It's odd to me that anyone can say which Psi power is the one from which all others derive since we'd need a better understanding of our reality right?

If, for example, PK turns on editing the "information space" of reality then it could accomplish all of the others. You use PK to "flip" the "bits" that make up everything.

OTOH, if all matter is alive, then perhaps telepathy can produce all the other effects. PK would be influencing the mental states of the particles making up whatever it is you are lifting. (cr. Eric Weiss proposes this as he is a panpsychic of sorts...panexperientialist IIRC...)

Admittedly remote viewing likely cannot explain the other Psi categories without adding something to it...

Quote:I've been down this route before. If we see a heavy ball rolling down a hillside towards a small child, we can predict that the child will be crushed, and thus forewarned, we can intervene and prevent this disaster. I think the idea of precognitive warnings is similar, we get a picture of a current trajectory, and its outcome - as it appears at that particular instant. Whether or not it actually takes place will depend on very many things, including, but not limited to, our own intervention.
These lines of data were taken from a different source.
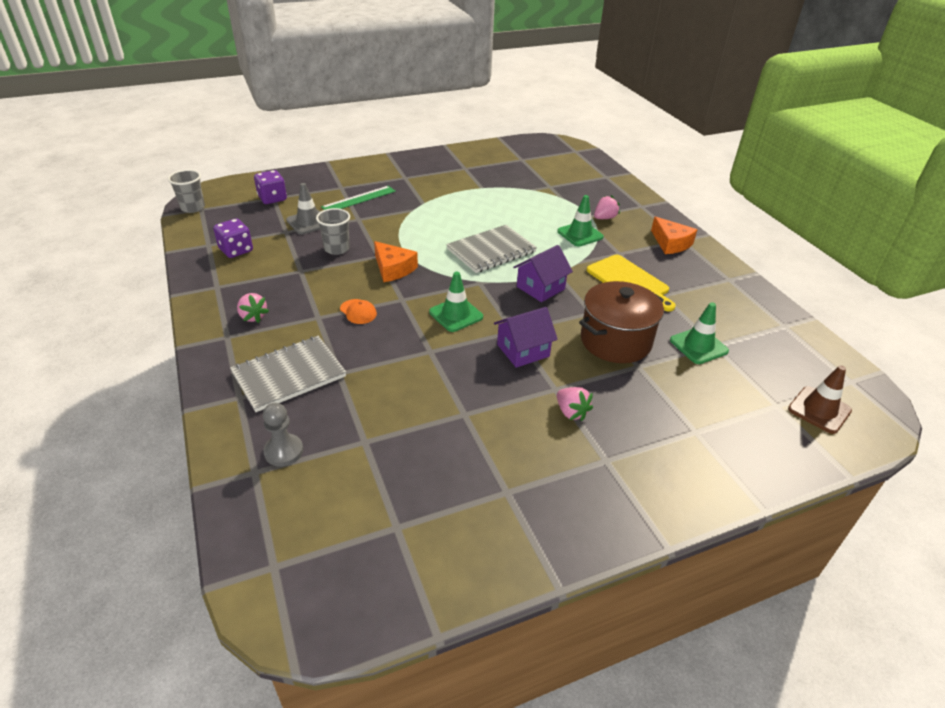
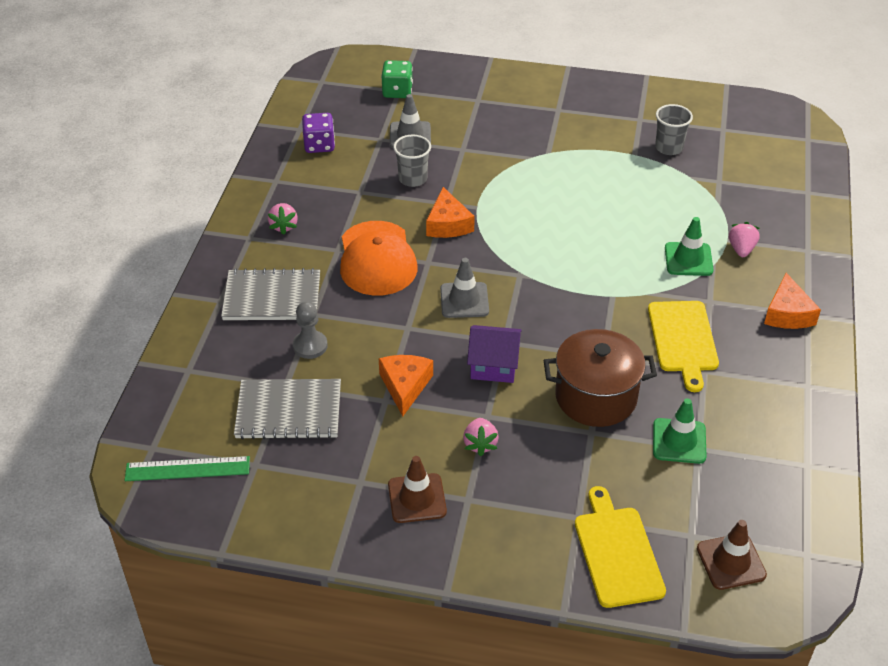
camera: 35 degrees right, 5 degrees up
(193, 208) = (315, 77): grey cup -> grey cup (669, 148)
(272, 198) = (397, 91): purple dice -> green dice
(283, 451) = (220, 364): grey pawn -> grey pawn (310, 346)
(358, 312) = (377, 259): orange cap -> orange cap, size x2.38
(359, 199) = (484, 123): green ruler -> green ruler (187, 469)
(456, 314) = (464, 300): green traffic cone -> grey traffic cone
(470, 395) = (405, 386): none -> orange cheese
(491, 250) = (567, 241): grey notebook -> grey notebook (289, 411)
(540, 288) = (577, 306): purple house -> none
(566, 481) = (417, 498): none -> brown traffic cone
(604, 218) = (741, 249): pink strawberry -> pink strawberry turned 75 degrees counterclockwise
(748, 443) = (617, 552): none -> yellow cutting board

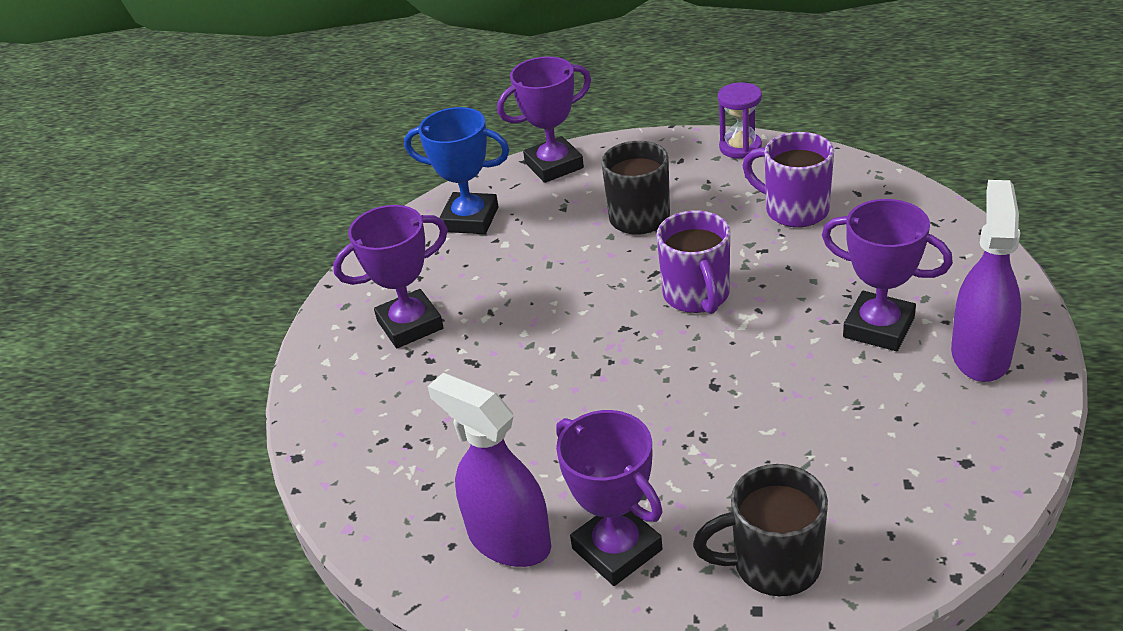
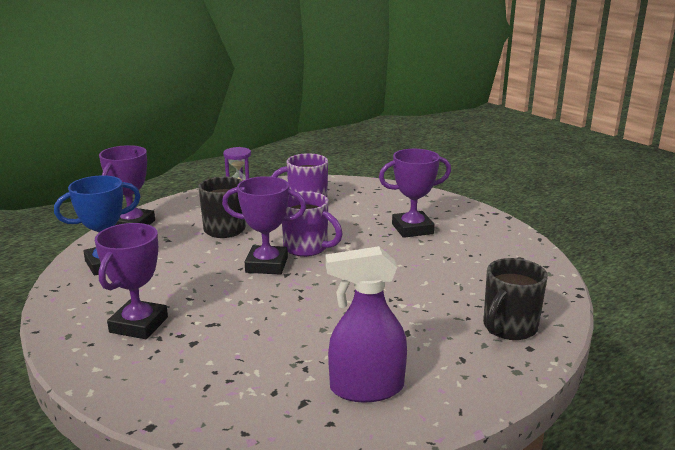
camera: 50 degrees left, 15 degrees down
(617, 549) = (430, 360): purple trophy -> purple trophy (266, 265)
(980, 354) = (467, 222): purple spray bottle -> none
What I'd love to see is someone actually give us some good summaries & data analysis on documented precognitive dreams. How many lead to aversion of death/suffering and how many did people feel were events they could not avoid no matter what they tried? Maybe Patrick McNamara has one?

Where I think Wargo faces an additional challenge is he doesn't think (AFAICTell) there is any need to assume anything is going on outside the brain. Everything related to this transfer of information is done through the brain's capacity as a "tesseract".
'Historically, we may regard materialism as a system of dogma set up to combat orthodox dogma...Accordingly we find that, as ancient orthodoxies disintegrate, materialism more and more gives way to scepticism.'

- Bertrand Russell


(This post was last modified: 2019-01-05, 10:08 AM by Sciborg_S_Patel.)
(2019-01-05, 09:55 AM)Sciborg_S_Patel Wrote: Based on the blog readings, which may have been editing in the actual book (I'm only on Chapter 2), his remarks regarding the block universe suggest that he believes there are precognitive episodes that cannot be changed.

Yes, I think he does believe that.

What I was getting at is that he emphasises that precognition is not direct foreknowledge of the future (in a clairvoyant sense) but foreknowledge of our own experience of the future - including our thoughts about what might have happened but didn't. I think that's his explanation for premonitions of disasters that are narrowly averted - that they reflect future thoughts about what might have been.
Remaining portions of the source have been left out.